Casanova swore by it, and rich Venetian hot chocolate is one of the great pleasures of the winter. You can drink a small cup for a couple of euros on your feet in a busy steamed-up cafe or pastry shop, or you can settle down with a luxurious and expensive glass in one of Venice's finest cafes. I love the mint hot chocolate named after Casanova in Caffe Florian.

8. Shopping and fun

As well as designer and high-street shops, Venice has a good range of small artisan boutiques where you can buy jewellery, leather goods, carnival masks, shoes, cloaks, stationery, ceramics and more. It's great for Christmas shopping, or just buying lovely mementos for yourself. And although the city is quiet in winter, in the run-up to Christmas there are festive markets, Christmas lights and special events (including a boat race of Santas), while in Carnival time there is lots to do - although there are also crowds and high prices for that particular fortnight.

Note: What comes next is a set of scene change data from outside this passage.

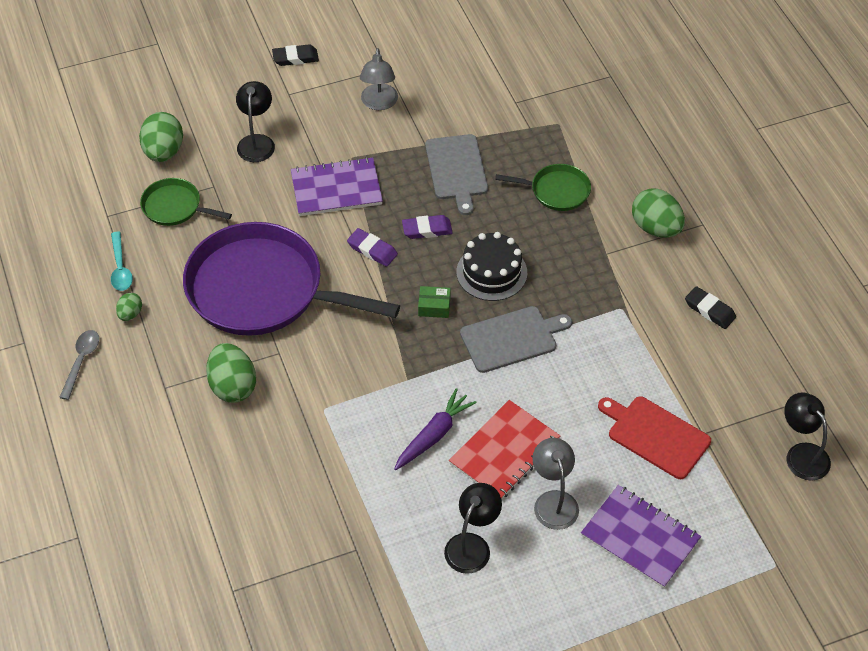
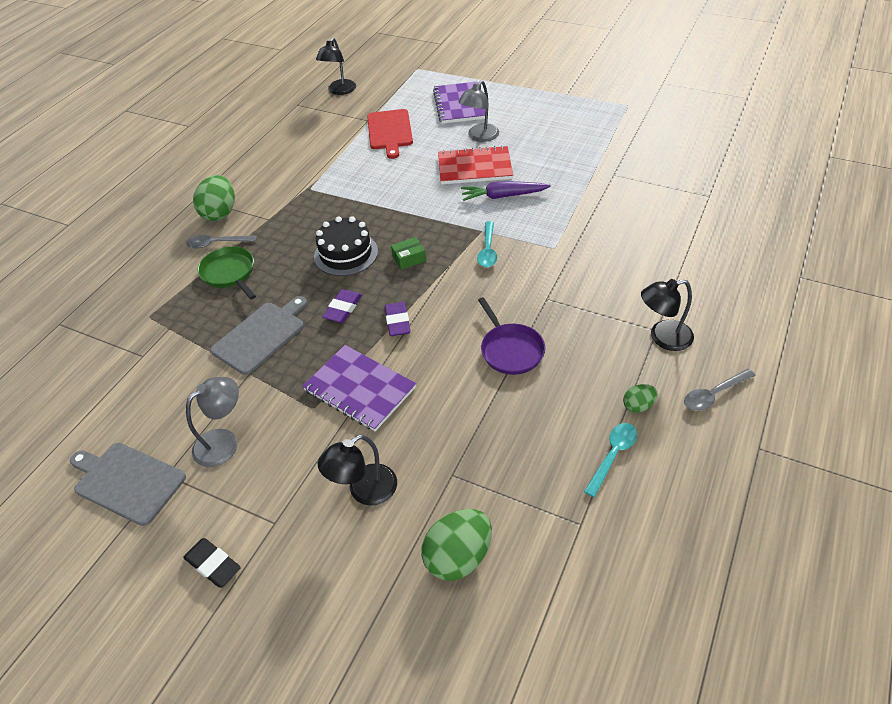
camera: 130 degrees left, 5 degrees down
(174, 207) = (508, 481): green pan -> none
(233, 386) = (603, 298): green egg -> none
(262, 290) = (510, 350): purple pan -> purple pan, size x0.45
(378, 363) = (488, 250): none -> turquoise spoon
(427, 229) = (343, 309): purple eraser -> purple eraser turned 75 degrees clockwise
(434, 306) = (409, 258): green box -> green box turned 75 degrees counterclockwise
(472, 545) = (546, 144): black lamp -> black lamp (663, 337)
(512, 338) = (390, 212): grey cutting board -> grey cutting board (127, 481)
(609, 203) = (217, 244): none -> grey spoon
(709, 310) = (271, 160): black eraser -> none

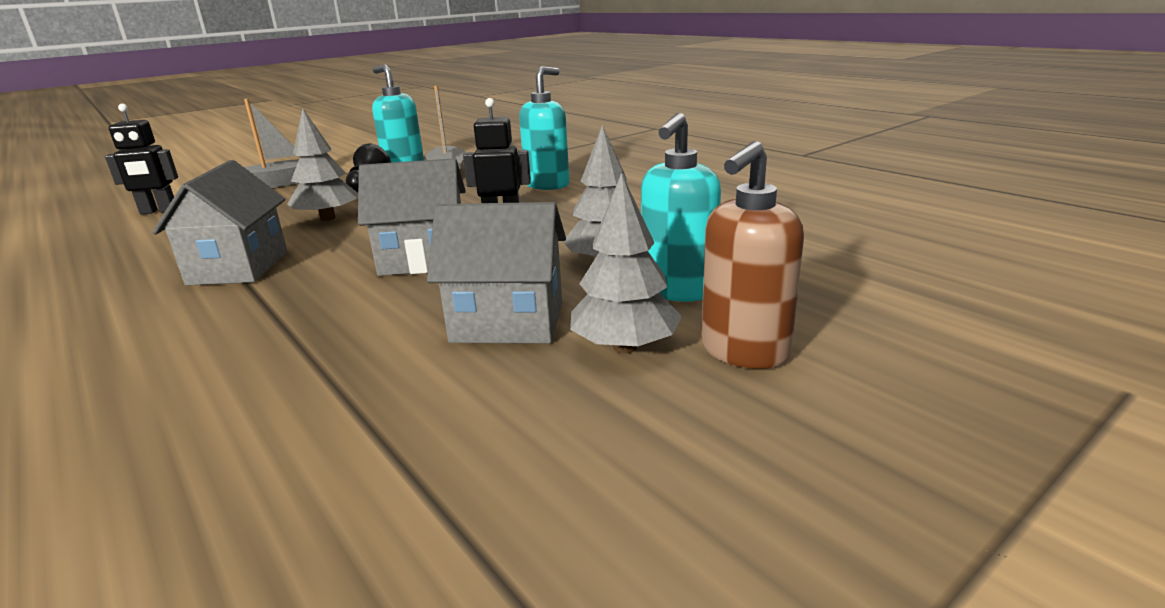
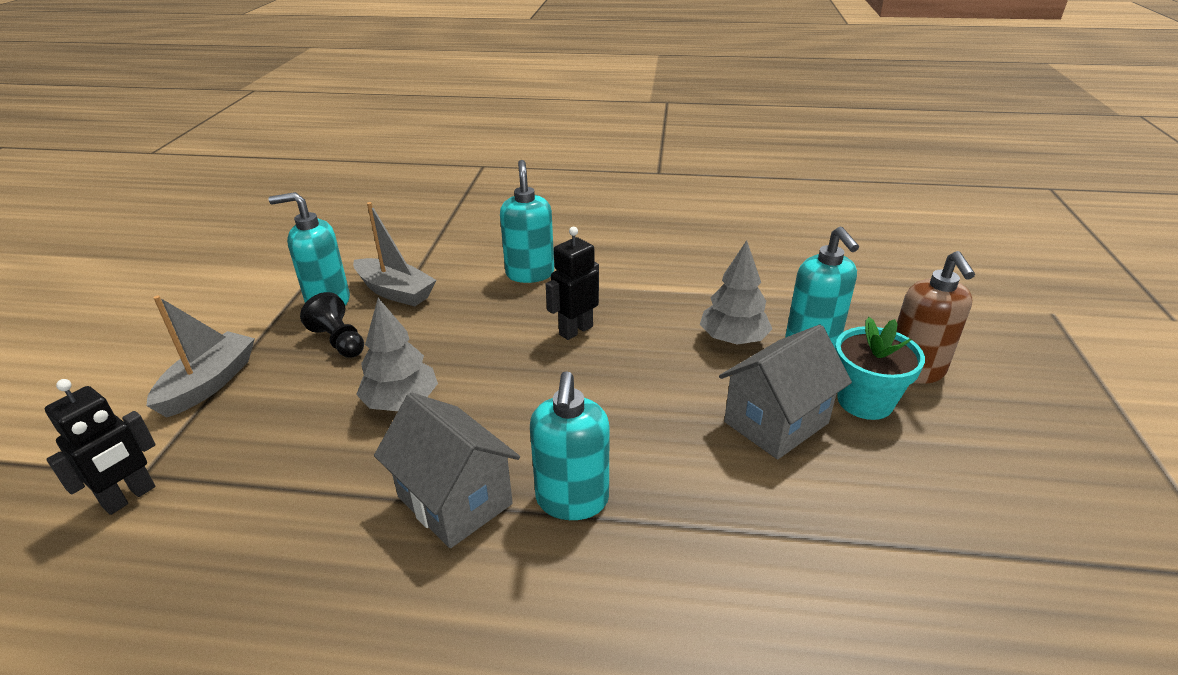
camera: 45 degrees left, 10 degrees up
(281, 296) = (572, 500): none -> turquoise soap dispenser
(424, 260) = (604, 401): grey house -> none
(625, 347) = (865, 401): grey tree -> turquoise flower pot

You'll usually find a small ice-rink in Campo San Polo for most of the winter.

9. Frittelle, panettone and other delights

Unlike the sweltering days of summer, when eating becomes an effort, winter is ideal for tucking into hearty lunches of risotto or pasta accompanied by local wine. Before Christmas the bakeries are full of speciality Italian cakes like panettone, and the popular version at Tonolo known as focaccia da Tonolo. Leading up to Carnival, frittelle (also known as fritole and fritoe) are everywhere, and each cup of coffee or hot chocolate is accompanied by one of these small doughnuts. Produced with a range of fillings including raisins, pastry cream, chocolate, apple and zabaione,  these are hugely popular and are a real, cheap treat of the season.



10. Nuisance-free living

By the middle of winter you're unlikely to encounter one of Venice's nastiest little hazards: the mosquito - and any surviving mosquitos are unlikely to penetrate winter layers of clothing. This unpleasant creature plagues the lagoon and can make summer and autumn painful and unromantic, so winter comes as a relief for the tender-skinned. The sun is also no longer the same threat, and you can explore the city without anticipating sweat or sunburn. Without sun-lotion, after-sun, insect repellent and all the other hot-weather necessities, winter permits much lighter packing.
Other nuisances you're more likely to avoid in winter include the pickpockets who descend on the city in crowded periods, and the ill-mannered trippers who block bridges and alleys and, of course, the crowds described above.


Winter in Venice lasts from December till February; Venice is briefly busy at New Year and is busy for the fortnight of the Venice Carnival. Winter won't suit everyone, of course. You do need to dress warmly - hat, coat, scarf, gloves - and the weather can be unpredictable. High water can be an occasional problem - or an attraction - depending on your perspective. But for many Venice-lovers, this is the very best time of year to be in the city and appreciate its marvels.